We sauntered off to the platform full of renewed confidence only to find the driver wouldn’t let us (or the other tourists in the same situation) get on the bus.  In the end and just as the bus was backing out he decided we could board after all.  There were plenty of empty seats and we’d indicated we were happy to stand so we don’t know what all the fuss and bother had been about.  Anyway, about an hour and 30kms later we got down near the park rangers station ready to pay our $10 entrance fee but were delighted once again to discover it was free.  There was lots of information, in Spanish, about the flora and fauna to be found in the park and a map of the area and trails.  The bloke running the place showed us a copy of this same map and suggested out a 4-hour walk but there was no way he was parting with his beloved map.  I could sense Steve trying to quickly memorise the details and off we set.

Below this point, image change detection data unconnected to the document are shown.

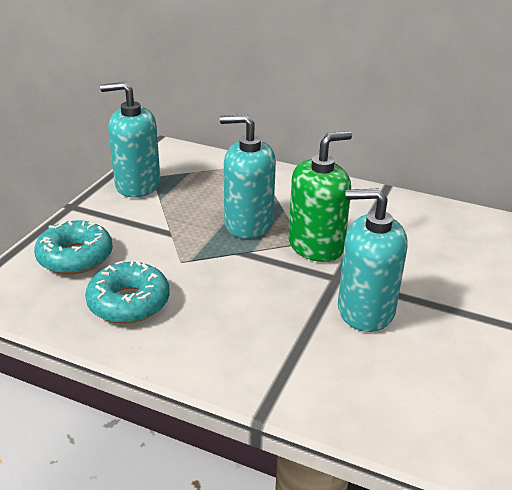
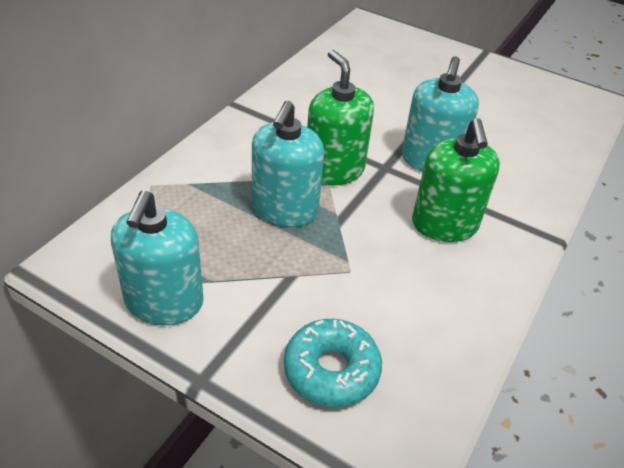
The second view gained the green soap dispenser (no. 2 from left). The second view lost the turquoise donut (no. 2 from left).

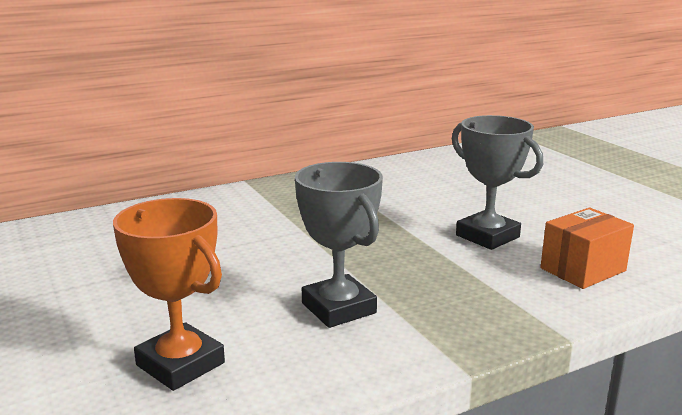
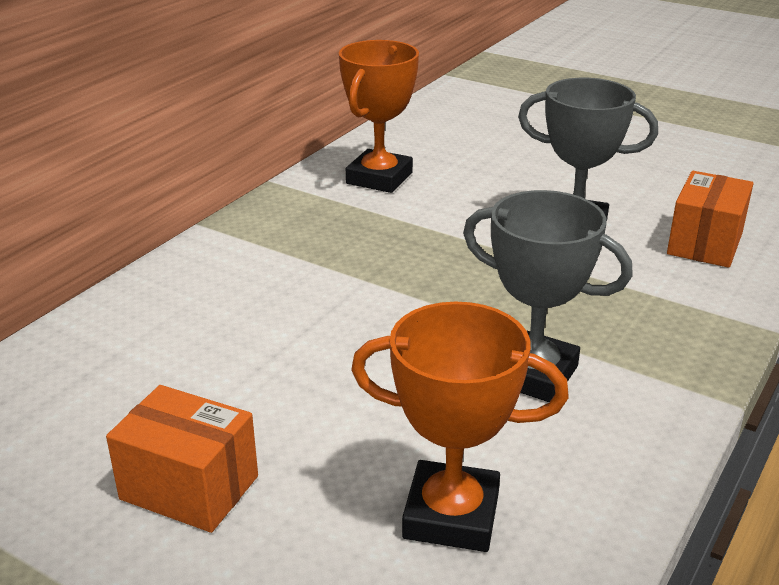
The second view gained the orange box (no. 1 from left). The second view gained the orange trophy (no. 1 from left).

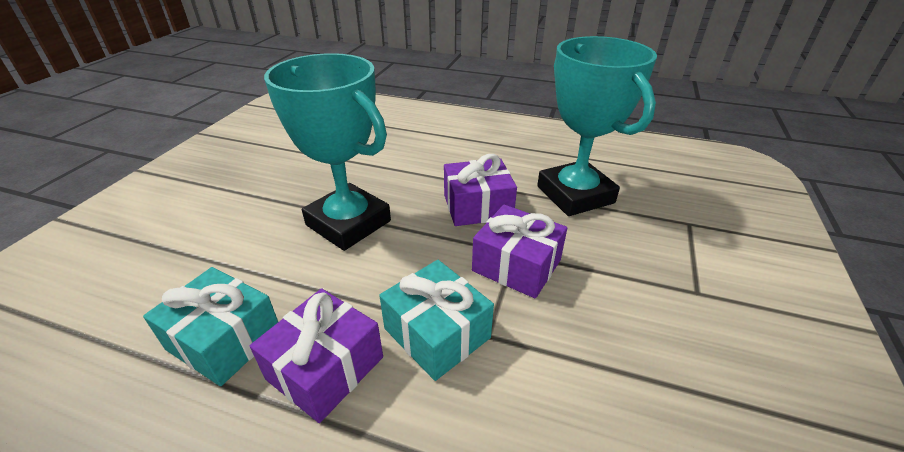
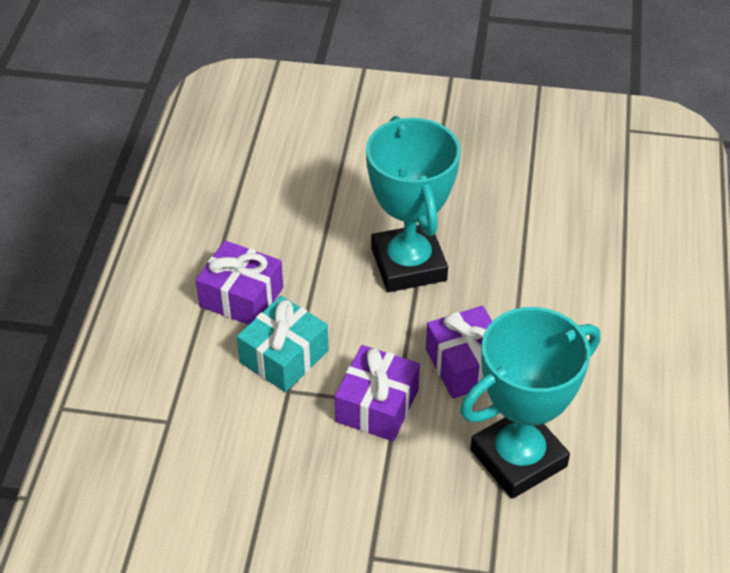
The turquoise trophy (no. 1 from left) ended up facing another way, 45 degrees counterclockwise from before. The second view lost the turquoise gift (no. 1 from left).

In fairness we didn’t need the over-sized, glossy map as the paths were very clearly marked with information boards at the beginning of the routes too.  This time we weren’t alone in the park but we encountered very few people despite it being the weekend.  It was very cloudy and most of the peaks were shrouded in mist but at least it wasn’t raining.  We were at an altitude of around 4000m so it was decidedly chilly but luckily the clouds lifted slightly as we set off on the pink trail.  There were jagged peaks, lakes galore, dwarf forests, streams and spongy peat areas to enjoy.  We may not have had brilliant sunshine but the hue of colours in the plants and flowers enhanced the surroundings.  We saw some ducks and a number of other birds fluttering around but none of the bears or pumas that live in the area.  No surprise there then!  However, we did happen upon a small herd of llama, including a very young baby, which we think probably live wild in the park.

It was only a couple of hours slow ramble around the trail but most enjoyable.  We had to wait a while for a bus to take us back into town and the day out ended up costing us a grand total of $6.50.  Once again we’d enjoyed doing things under our own steam and outdoor activities in Ecuador are proving to be exceedingly budget friendly.  We could have booked a tour from town but that would have set us back $36 each – an expensive way to buy lunch!

It was just as well it hadn’t been a hot, sweaty day as we couldn’t encourage any hot water to drip out of the shower.  Not that I was particularly eager to set foot in our none too clever shower cubicle.  There are times during this travelling lark where you have to lower your standards and brave the facilities or save the pleasure of a shower for another day!  We ended our brief but enjoyable stay in Cuenca with a lovely, leisurely meal in a beautiful old, colonial courtyard style building.  Cuenca is a lovely quiet city; is it really the third largest in Ecuador?  We’re glad we came but the weather meant we didn’t explore the city as much as it deserved.  Plus it would have been great to spend more time in Cajas National Park and do some of the longer trails.  Should you find yourself in Cuenca, for goodness sake spend $30 and get yourself ensconced in some better digs than us!